An integration clause—sometimes called a merger clause or an entire agreement clause—is a legal provision in Contract Law that states that the terms of a contract are the complete and final agreement between the parties. As such, any previous agreements that may conflict with the final terms covered by the integration clause–whether written or verbal–cannot be entered as evidence if there is a contract dispute. This is due to the parol evidence rule, which allows parties to admit evidence outside of the contract itself only if any terms in the final contract are ambiguous. For example, prior evidence that a contract might exist between two parties based on objective expressed intent, such as in the 1907 case of Embry v. Hargadine, would be irrelevant if the same parties subsequently entered into a contract that contained an integration clause. Some refer to the effect of an integration clause as one that ensures that all the relevant terms of a contract are exclusively contained ‘within the four corners of the document.’
A party looking to include an integration clause in a contract should make sure that the clause uses language that is used and accepted by courts.

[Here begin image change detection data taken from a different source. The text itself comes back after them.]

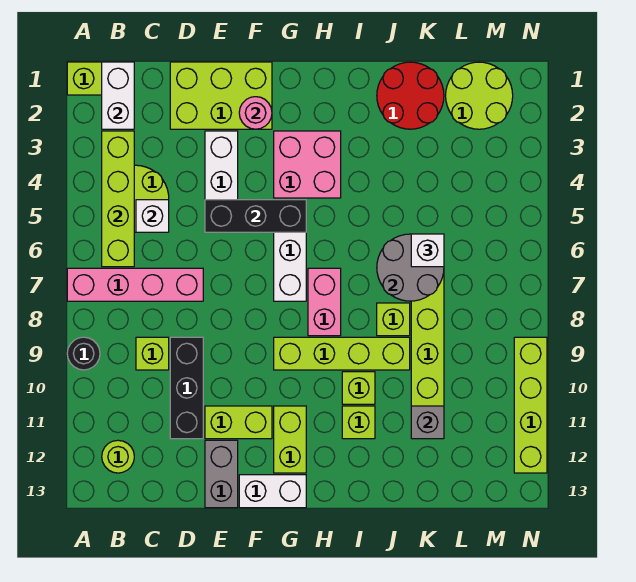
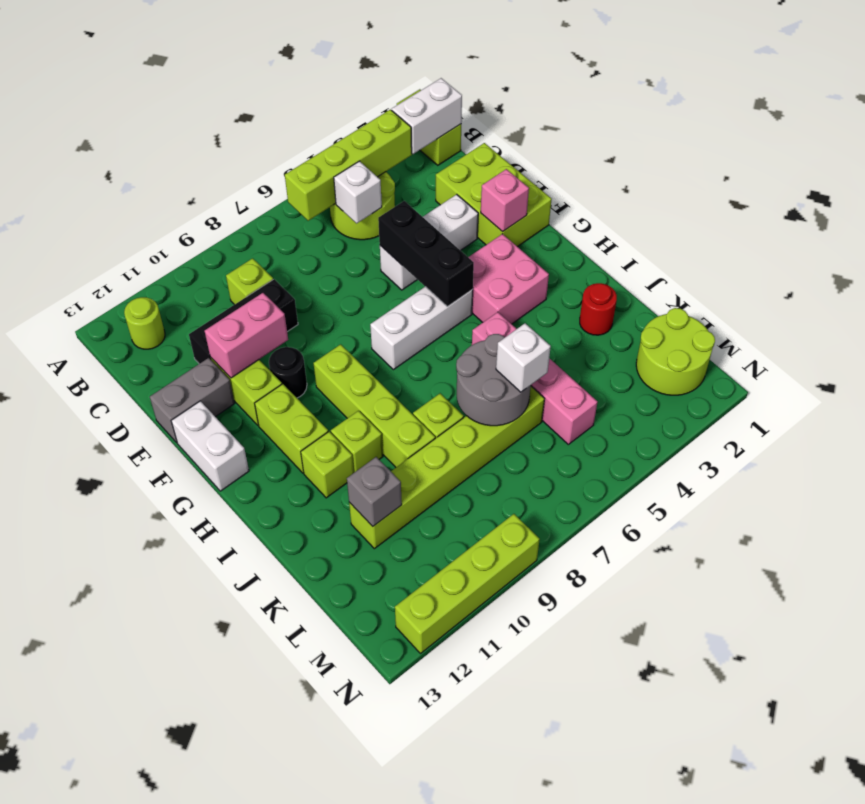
pink brick A7:D7 level 1 -> pink brick I5:L5 level 1
black round brick A9 level 1 -> black round brick F10 level 1
pink round brick F2 level 2 -> pink brick F2 level 2
lime brick G11:G12 level 1 -> lime brick G11:H11 level 1
pink brick H7:H8 level 1 -> pink brick E10:E11 level 2
red round brick J1:K2 level 1 -> red round brick J2 level 1

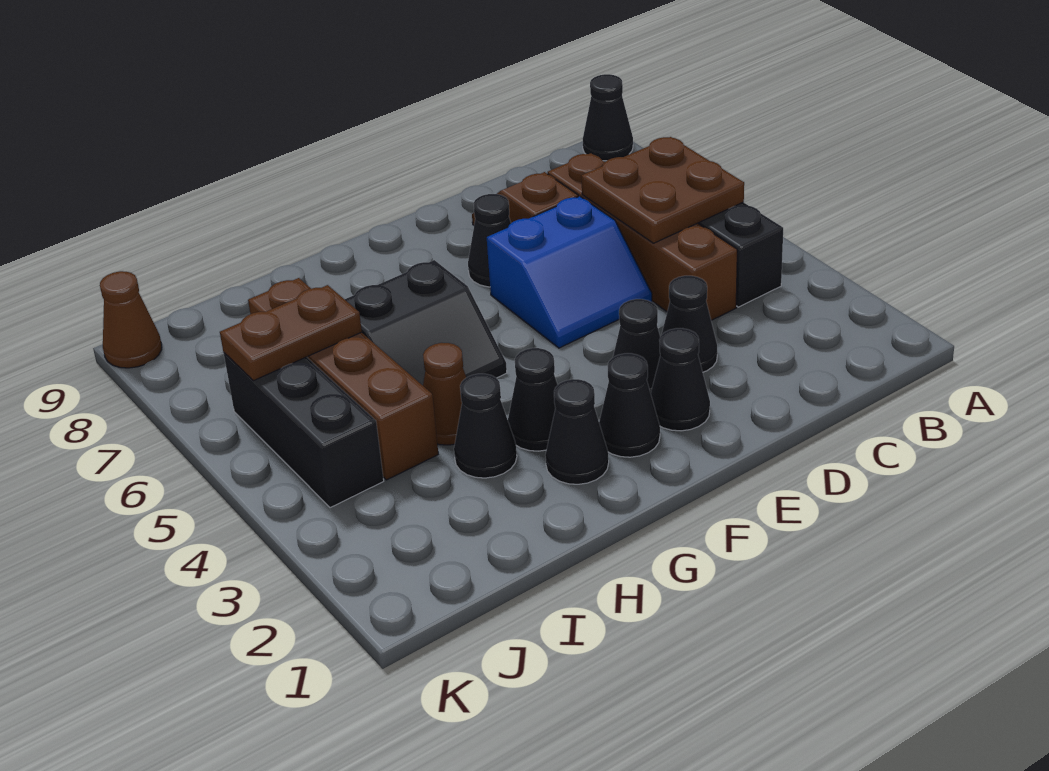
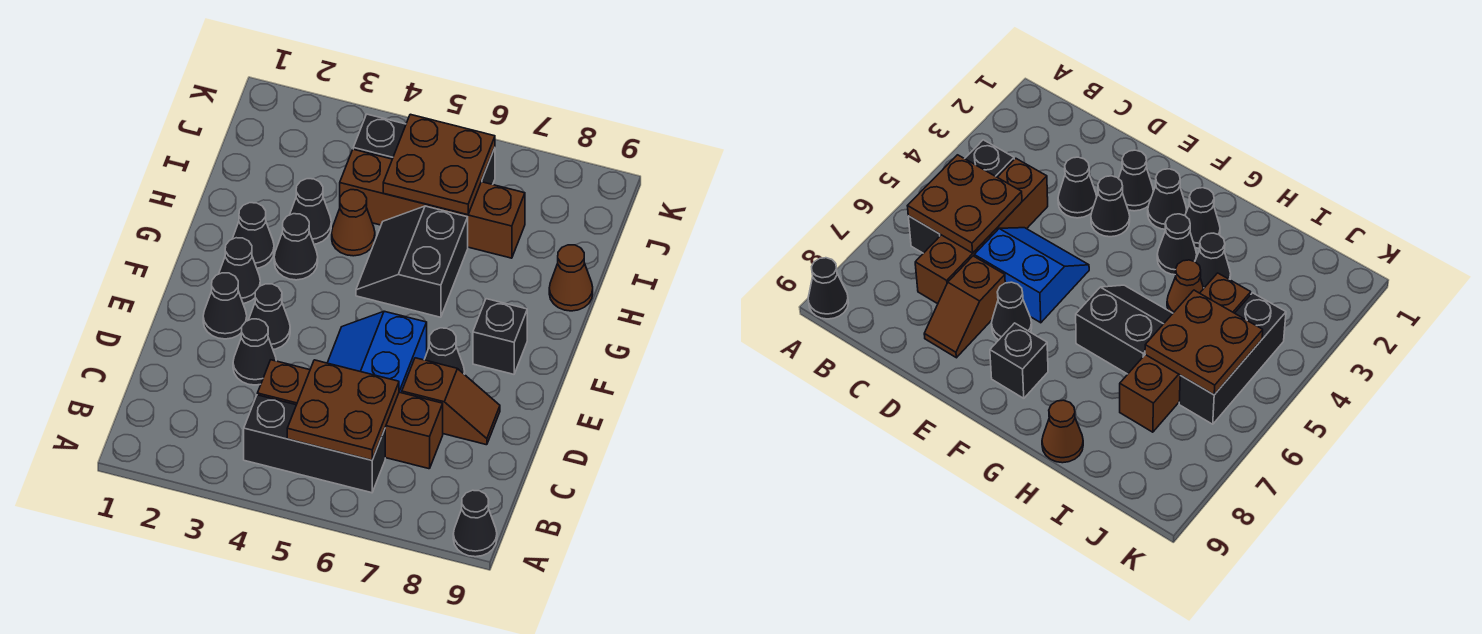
none -> black brick F8 level 1
brown plate I6:J6 level 2 -> brown plate I5:J6 level 2
brown cone K9 level 1 -> brown cone H9 level 1

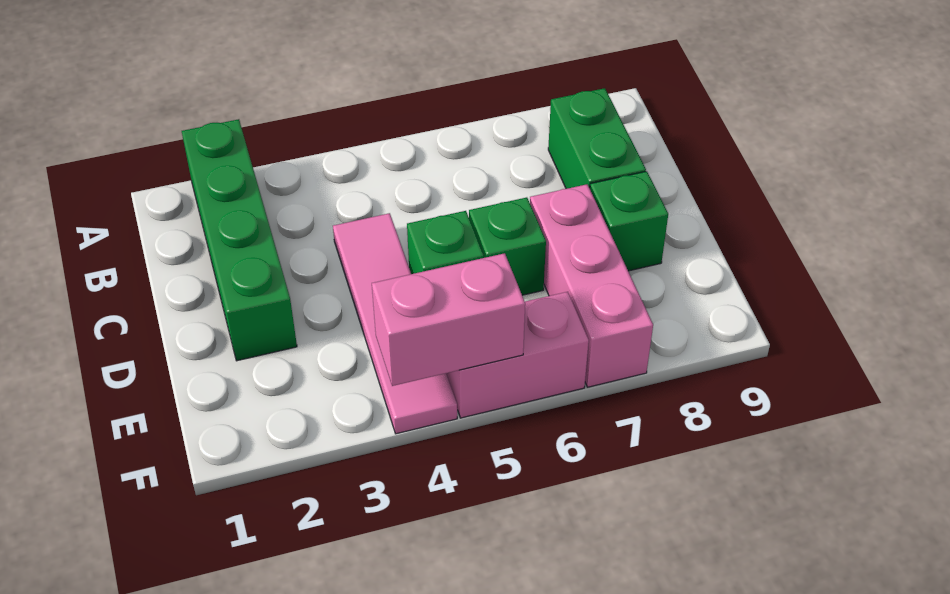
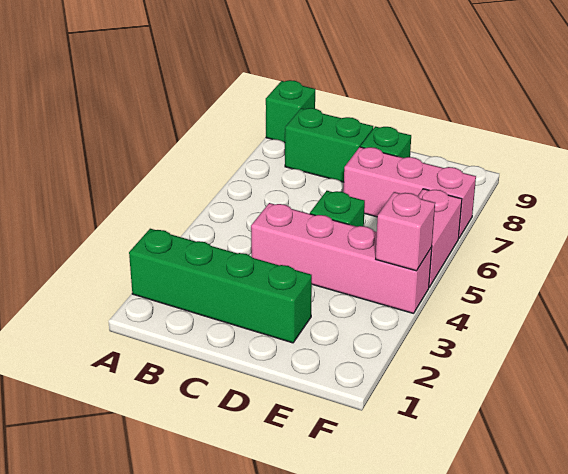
pink tile C4:F4 level 1 -> pink brick C4:F4 level 1
green brick D6 level 1 -> green brick A9 level 1
pink brick F4:F5 level 2 -> pink brick F4 level 2

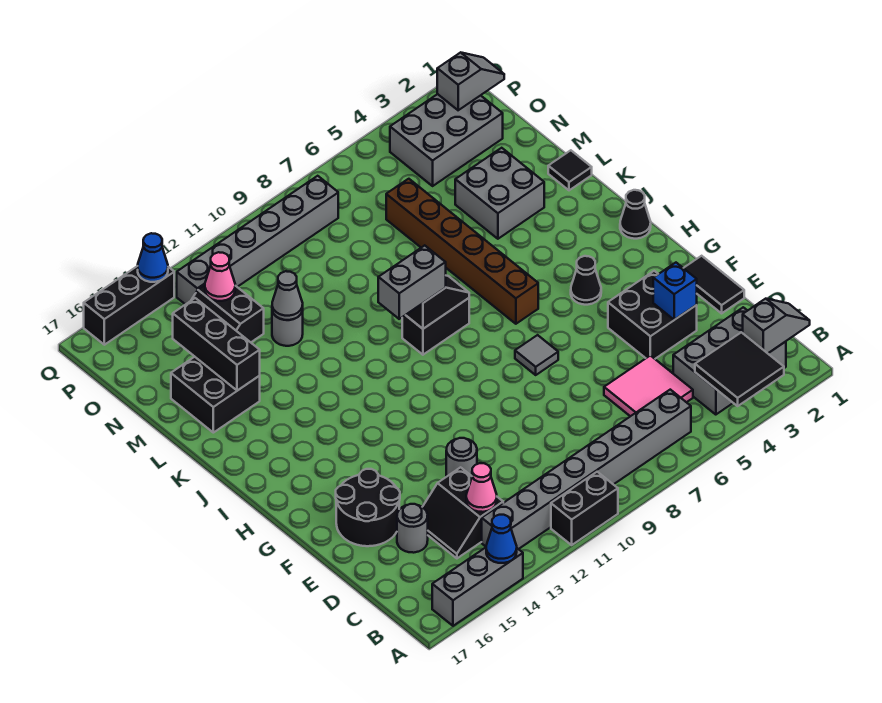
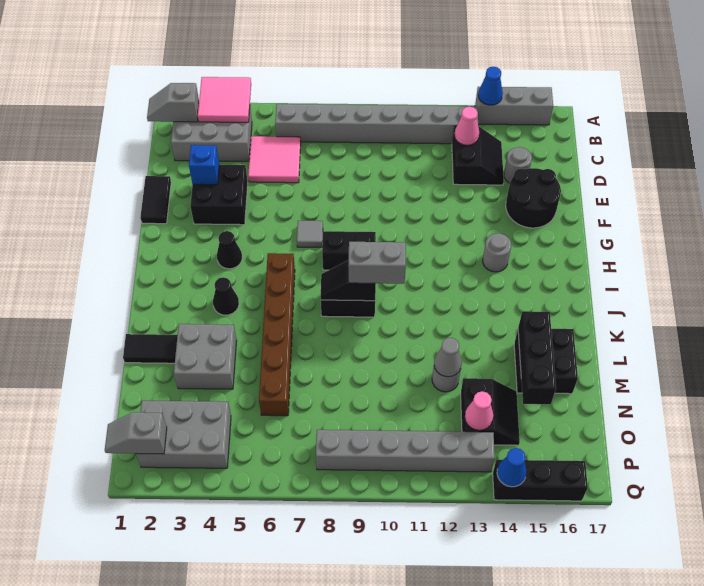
black tile A3:B4 level 2 -> pink tile A3:B4 level 2
black brick A10:A11 level 1 -> black brick H8:H9 level 1
grey round brick E12 level 1 -> grey round brick H14 level 1
black cone I1 level 1 -> black cone J4 level 1
black tile L1 level 1 -> black tile L1:L2 level 1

In criminal law, integration clauses can be seen in plea agreements. For example, in the 6th Circuit case of United States v. Hunt, the defendant and the government made a plea agreement with an integration clause under Rule 11 of the Federal Rules of Criminal Procedure. Under this rule, a defendant cannot later state that there were additional side agreements, as the plea agreement becomes final. The exception to this is if both parties acknowledge an additional agreement, as was the case in another 6th Circuit case, Peavy v. United States.